FITNESS Magazine polled 2,400 women, ages 18 and over, to get the lowdown on how they slim down in their March issue. The results were somewhat surprising, as 51% of women polled would skip sex for a year if it meant they’d be skinny.
In addition to that disturbing statistic, women in the “Diet Confessions Survey” also revealed:
- Nearly 40% of women went on their first diet when they were in middle school or high school
- 25% have detagged their own photo on Facebook or asked a friend to remove it because they thought they looked fat
- 65% of women say the size they wear is a bigger deal than the number on the scale
- To stay skinny, 71% of women would rather exercise every day and eat anything they want
- Wacky celeb diets like Gwyneth’s Juice Cleanse, and the Baby Food Diet inspired 30% of women polled to try a trendy detox diet
- About 47% of women admit dieting to their family and close friends, 32% don’t tell anyone
- 25% of women say a pal has tried to sabotage their weight loss efforts, 86% prefer to get slim solo
- Pig-outs make many women feel satisfied (40%), but make others feel guilty (26%), depressed (17%), and even sick (10%)
- Only 7% of women say they never allow themselves to eat junk food
- 22% of women say the hardest part about being on a diet is regularly following a workout plan
- To drop stubborn pounds, 43% of women have skipped meals regularly, 39% have popped diet pills, 23% have gone on a crash diet, and 20% have exercised daily for two or more hours at a time
What does this say about women and their need for “body perfection?” Firstly, I have to ask myself what exactly constitutes skinny for these women? What is the ideal that most women are trying to achieve? Is it a very fit body or just skinny? The message often sent out to women is that in order to “have everything” skinny is the way to go. We are surrounded by media images with thin women who look like they have it all. Even celebrities who appeared to be comfortable in their bodies as larger women have recently lost a lot of weight and claim that life is “better” (eg: Jennifer Hudson). To me, one of the important questions to consider is how we, as women, find our sense of meaning and self esteem. Sadly, it still is, very often, based on appearance.
In fact, women start their dieting behaviors young, often beginning in middle or high school. Truth is, body image issues are being noticed in younger and younger girls every day. Tweens and Teens are bombarded with information about being fit, being thin, and how that is the ideal, when in fact, the average size of a woman in the United States is a 10 or a 12. Some research shows that models today weigh 23% less than the average woman. Teenagers, unfortunately, do not have the ability to filter out what is realistic as easily as adults. And, let’s face it, appearance REALLY matters for teenagers. The message that appearance matters starts early…often teens learn at an early age that the prettier they are, the more attention they get and on and on. Clearly, we as a culture need to start working with girls to find other ways to build self-esteem in healthier ways: getting them involved in things that can promote their intelligence, their artisitic abilities, their athleticism. There are some wonderful programs that work to address these things, so that appearance is not the primary area in which we have to find meaning and self-esteem.

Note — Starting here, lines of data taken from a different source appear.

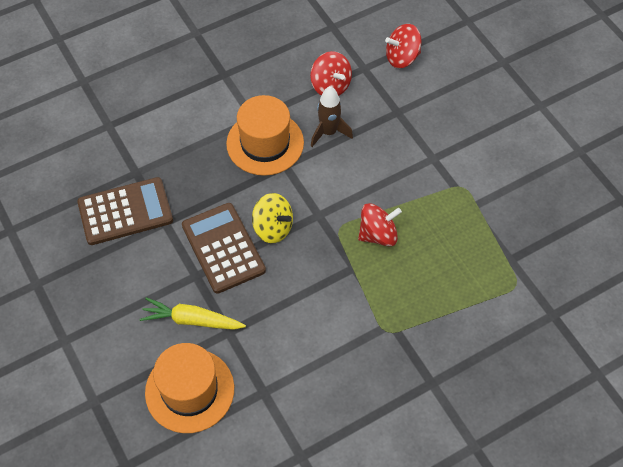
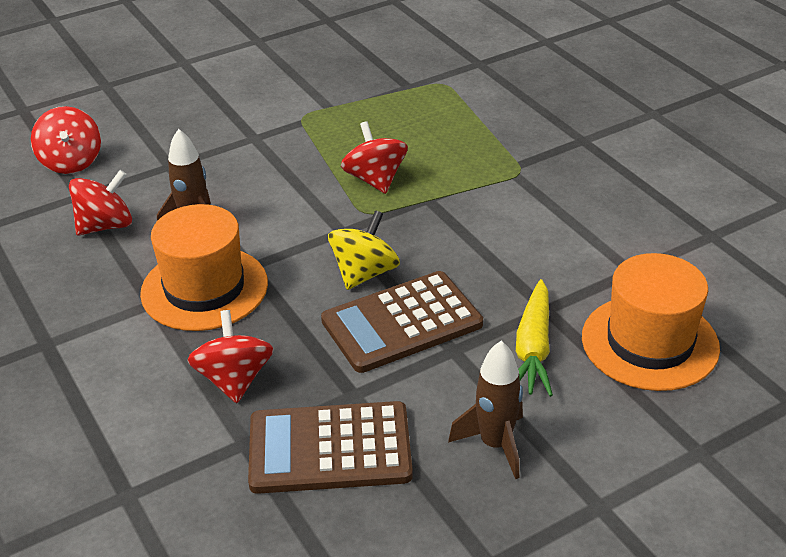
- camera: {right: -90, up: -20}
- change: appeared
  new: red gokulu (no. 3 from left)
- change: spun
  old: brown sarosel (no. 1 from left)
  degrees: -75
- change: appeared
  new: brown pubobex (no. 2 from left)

However, since we are a culture driven by looks and appearance, and especially because people do need to be fit to be healthy, it is important to think about the “best” way to do it. The truth is, despite a lot of the advertising, fad diets, quick fixes, etc., don’t work. You have to go back to the basics and make lifestyle changs, which primarily means changing diet and exercise. Many women in the study kept their efforts a secret. Research has shown that if you can find support for yourself, Weight Watchers is a great example of this, you actually have a greater likelihood of success. Finding a buddy to work out with can help you to keep to a work out schedule. Focus on WHY you want to lose weight. Define what SKINNY is to you. If you know what your goals are, and really do it for yourself and to feel good in your own skin, you will be more successful. Additionally, don’t focus solely on appearance. Find other things you feel good about and can engage in to promote positive mental health as a whole.
And we cannot forget men. Although the study focused on women, is it possible that men have the same potential issues? I would say: Definitely. We don’t know that men would give up sex to be skinny, but we do know that men can suffer from eating disorders and significant appearance issues, and that these issues are on the rise. Men can get very focused on the gym and their appearance in much the same way, and it’s important that they figure out what it is they want out of fitness and diet as well, in order to make healthy choices.
What do you think? Would you give up something you love just to be skinny? What has worked and not worked for you?